Palangka Raya, Kantamedia.com – Pemerintah Provinsi Kalimantan Tengah melalui Plt. Sekretaris Daerah Leonard S. Ampung menyampaikan jawaban resmi atas Pemandangan Umum Fraksi-Fraksi DPRD terhadap Rancangan Peraturan Daerah tentang APBD Tahun Anggaran 2026. Jawaban tersebut disampaikan dalam Rapat Paripurna Ke-5 Masa Persidangan I Tahun Sidang 2025 di Ruang Rapat Paripurna DPRD Kalteng, Rabu (15/10/2025).
Leonard menjelaskan bahwa proyeksi pendapatan daerah tahun 2026 ditetapkan sebesar Rp7,105 triliun. Namun, penurunan Dana Transfer Pusat sebesar Rp1,851 triliun turut memengaruhi kemampuan fiskal daerah. Meski demikian, Pemprov Kalteng berkomitmen menutup defisit anggaran sebesar Rp266 miliar tanpa mengganggu pelaksanaan program prioritas.
Menanggapi Fraksi PDI Perjuangan, pemerintah menegaskan penguatan ekonomi kerakyatan melalui Program Huma Betang dan sinergi dengan program nasional seperti Koperasi Merah Putih, sambil tetap menjaga belanja wajib untuk sektor pendidikan dan kesehatan.
Kepada Fraksi Golkar, Leonard menyampaikan apresiasi atas dukungan terhadap kemandirian fiskal. Pemerintah telah melakukan efisiensi belanja operasional dan memperkuat sistem pemungutan pajak berbasis digital serta kontribusi BUMD seperti Bank Kalteng dan Jamkrida.
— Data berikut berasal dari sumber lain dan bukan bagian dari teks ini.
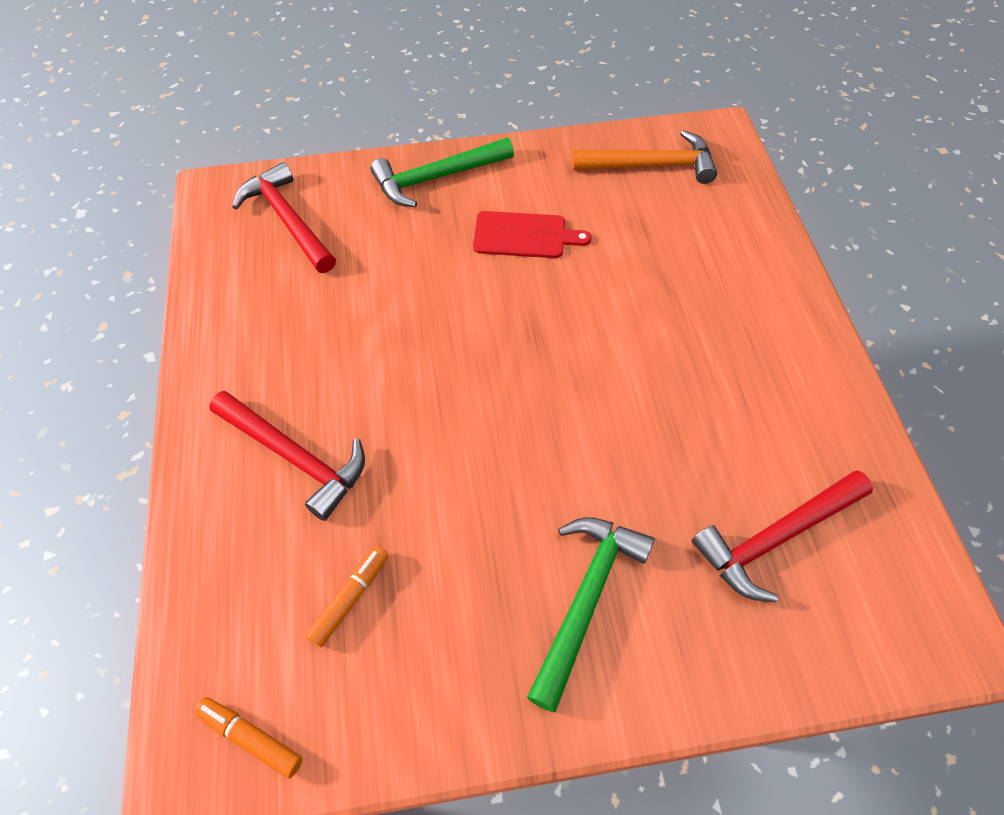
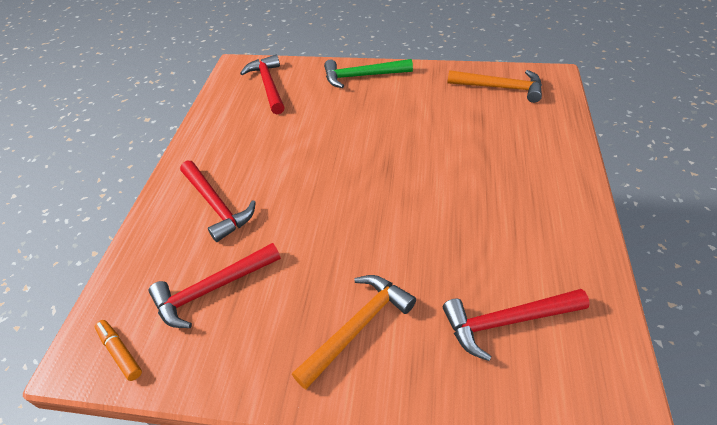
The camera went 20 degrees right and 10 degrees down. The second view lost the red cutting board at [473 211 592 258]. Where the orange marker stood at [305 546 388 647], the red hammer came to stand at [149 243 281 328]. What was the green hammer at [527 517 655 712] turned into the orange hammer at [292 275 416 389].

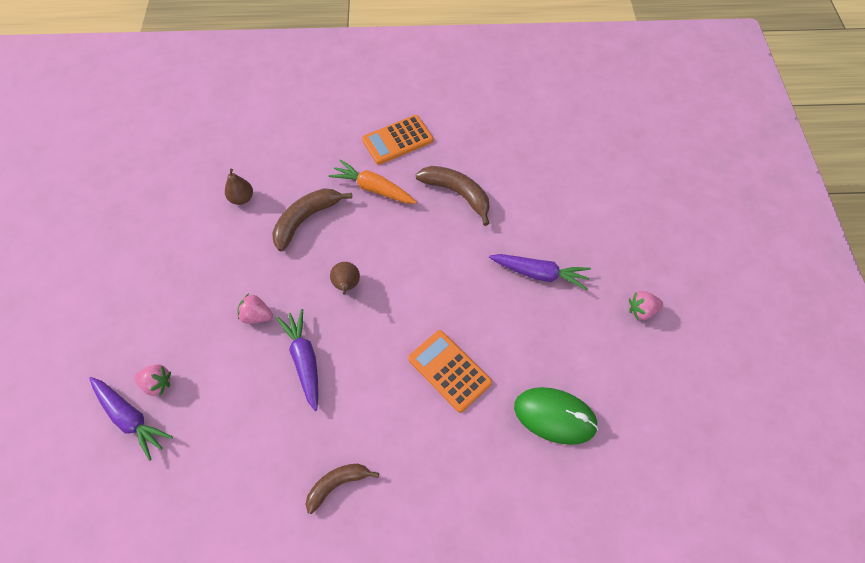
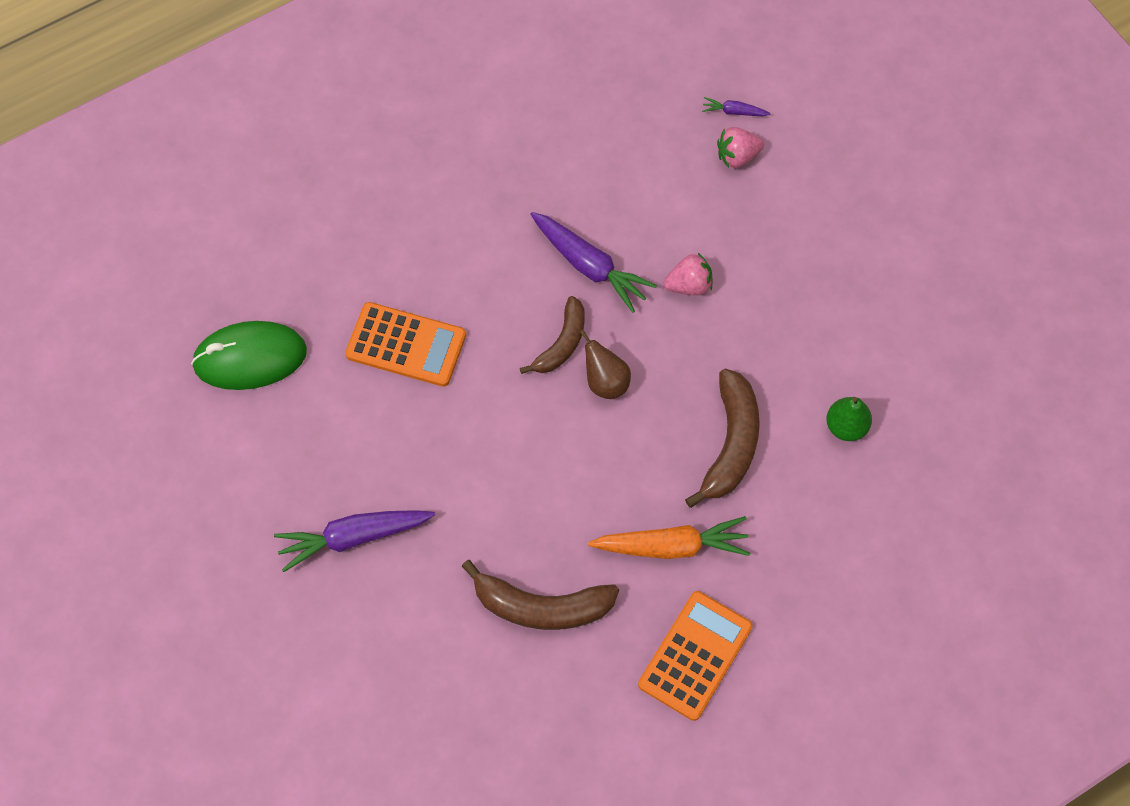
The camera went 150 degrees right and 5 degrees up. The second view lost the pink strawberry at [629 291 663 320]. The brown banana ended up elsewhere, having gone from [305 464 379 514] to [520 296 585 374]. What was the brown pear at [225 169 253 205] turned into the green pear at [826 397 872 441]. The size of the purple carrot at [89 377 173 461] changed by a factor of 0.47.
Menjawab Fraksi Gerindra, pemerintah menegaskan komitmen pada pembangunan infrastruktur jalan dan jembatan, ketahanan pangan melalui bantuan sarana produksi dan hilirisasi hasil pertanian, serta pemerataan tenaga pendidik dan tenaga kesehatan di wilayah terpencil. Digitalisasi pembelajaran melalui platform PENA Kalteng juga terus diperluas.
Untuk Fraksi Demokrat, Leonard menjelaskan bahwa penanggulangan kemiskinan menjadi prioritas melalui Program Kartu Huma Betang Sejahtera, yang mengintegrasikan layanan dasar seperti kesehatan, pendidikan, bantuan sosial, pelatihan keterampilan, dan pemberdayaan ekonomi masyarakat.
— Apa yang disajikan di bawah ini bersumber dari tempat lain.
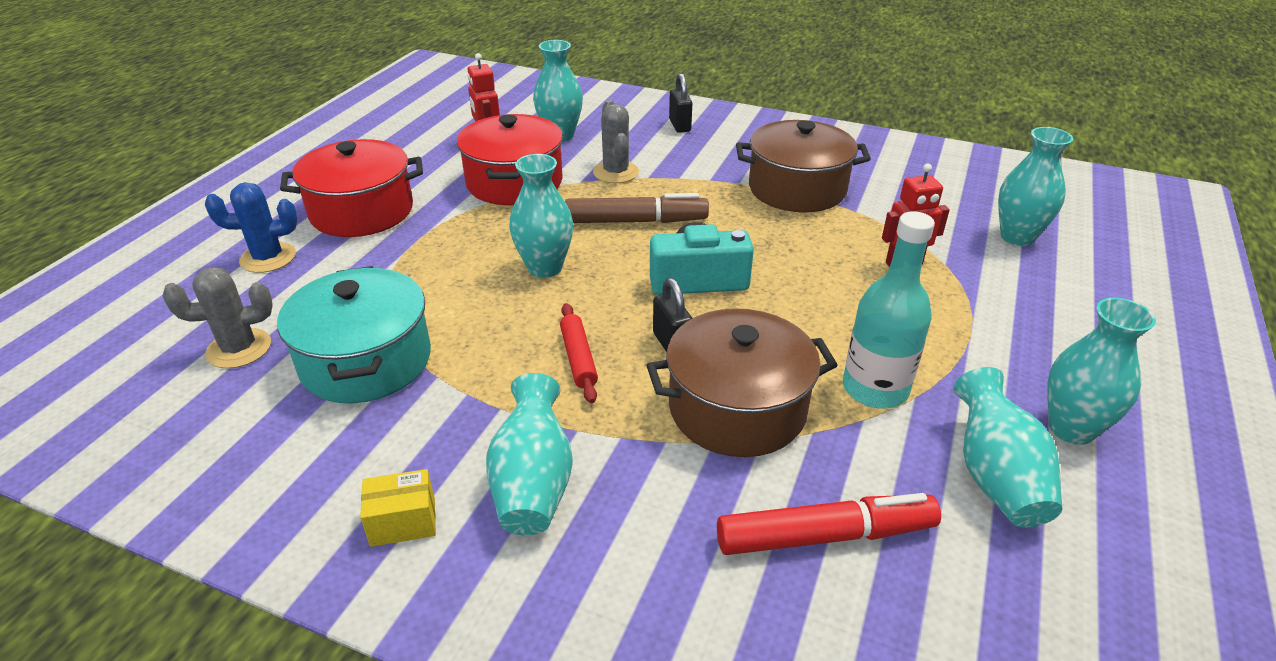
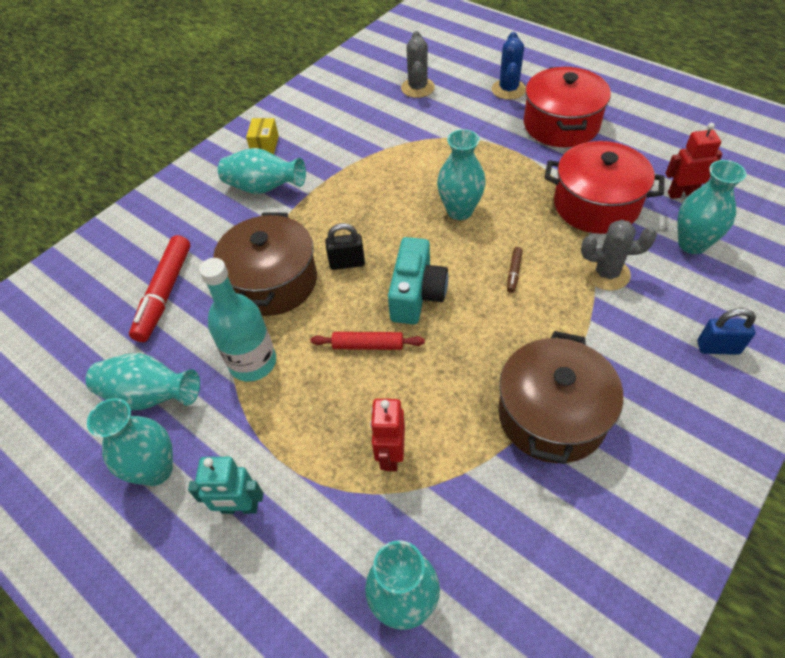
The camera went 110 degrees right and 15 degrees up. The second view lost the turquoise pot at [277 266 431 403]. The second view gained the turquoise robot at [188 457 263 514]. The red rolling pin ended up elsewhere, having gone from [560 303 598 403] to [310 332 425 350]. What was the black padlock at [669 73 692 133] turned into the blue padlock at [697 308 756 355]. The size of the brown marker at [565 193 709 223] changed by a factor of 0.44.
Kepada Fraksi PKB, pemerintah menegaskan bahwa penyusunan APBD 2026 tetap mengutamakan belanja wajib pada sektor strategis seperti pendidikan, kesehatan, infrastruktur dasar, air bersih, dan pengentasan kemiskinan. Pengawasan internal diperkuat melalui TEPRA dan pemantauan proyek strategis.
Terakhir, kepada Fraksi NasDem dan PAN, Leonard menyampaikan apresiasi atas dukungan terhadap inovasi digital dan sistem non-tunai di layanan publik seperti e-PAHARI, Samsat Huma Betang, dan QRIS.
Leonard menutup dengan harapan agar pembahasan APBD 2026 berjalan lancar, transparan, dan memberi manfaat nyata bagi masyarakat, demi mewujudkan Kalimantan Tengah yang Berkah, Maju, dan Sejahtera menuju Indonesia Emas. (Mhu).